Artif Intell Med. 2023 Oct;144:102659. doi: 10.1016/j.artmed.2023.102659. Epub 2023 Sep 14.
Deep Learning (DL) models have received increasing attention in the clinical setting, particularly in intensive care units (ICU). In this context, the interpretability of the outcomes estimated by the DL models is an essential step towards increasing adoption of DL models in clinical practice. To address this challenge, we propose an ante-hoc, interpretable neural network model. Our proposed model, named double self-attention architecture (DSA), uses two attention-based mechanisms, including self-attention and effective attention. It can capture the importance of input variables in general, as well as changes in importance along the time dimension for the outcome of interest. We evaluated our model using two real-world clinical datasets covering 22840 patients in predicting onset of delirium 12 h and 48 h in advance.
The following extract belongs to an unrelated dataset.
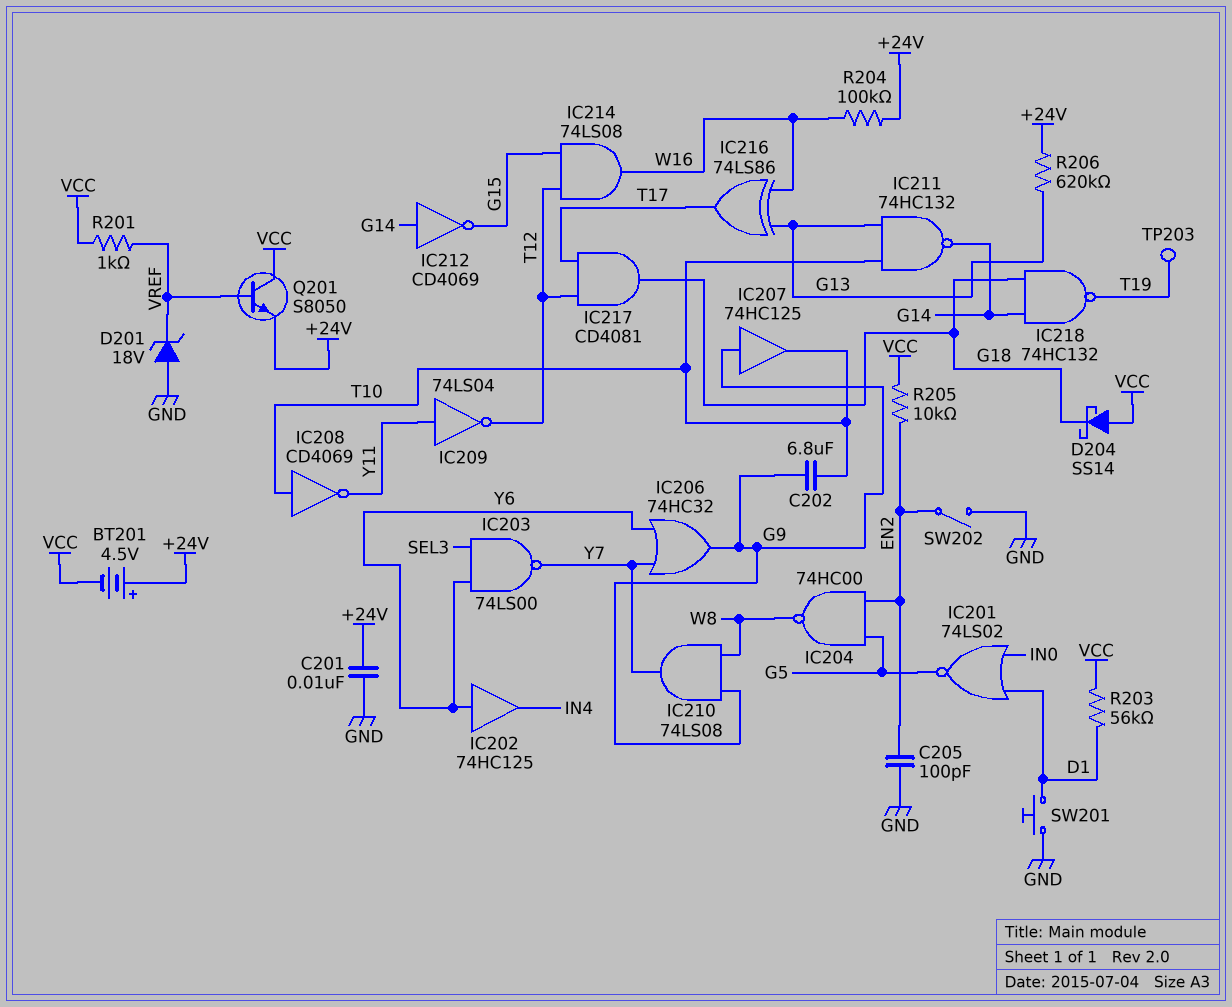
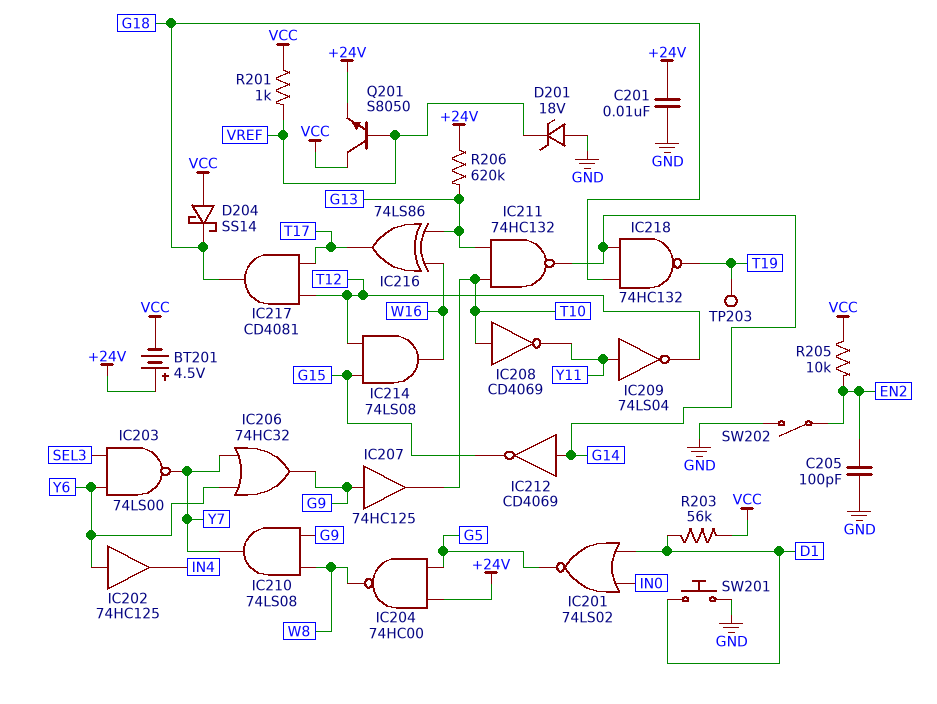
C202: 6.8uF (G9, T10) -> none
IC204: NAND 74HC00 (in EN2, in G5, out W8) -> NAND 74HC00 (in +24V, in G5, out W8)
R204: 100k (+24V, W16) -> none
Additionally, we compare the descriptive performance of our model with three post-hoc interpretable algorithms as well as with the opinion of clinicians based on the published literature and clinical experience. We find that our model covers the majority of the top-10 variables ranked by the other three post-hoc interpretable algorithms as well as the clinical opinion, with the advantage of taking into account both, the dependencies among variables as well as dependencies between varying time-steps. Finally, our results show that our model can improve descriptive performance without sacrificing predictive performance.
深度学习(DL)模型在临床环境中受到越来越多的关注,特别是在重症监护病房(ICU)。在这种情况下,DL 模型估计结果的可解释性是提高 DL 模型在临床实践中应用的重要步骤。为了解决这个挑战,我们提出了一种特殊的、可解释的神经网络模型。我们提出的模型名为双自注意架构(DSA),使用了两种基于注意力的机制,包括自注意力和有效注意力。它可以捕捉输入变量的重要性,以及感兴趣结果的时间维度上重要性的变化。我们使用两个真实的临床数据集评估了我们的模型,这些数据集涵盖了 22840 名患者,用于提前预测谵妄发生的 12 小时和 48 小时。此外,我们还将我们的模型与三个后处理可解释算法以及基于文献和临床经验的临床医生意见的描述性能进行了比较。我们发现,我们的模型涵盖了其他三个后处理可解释算法以及临床医生意见排名前 10 位的变量中的大多数,其优势在于同时考虑了变量之间的依赖性以及不同时间步之间的依赖性。最后,我们的结果表明,我们的模型可以在不牺牲预测性能的情况下提高描述性性能。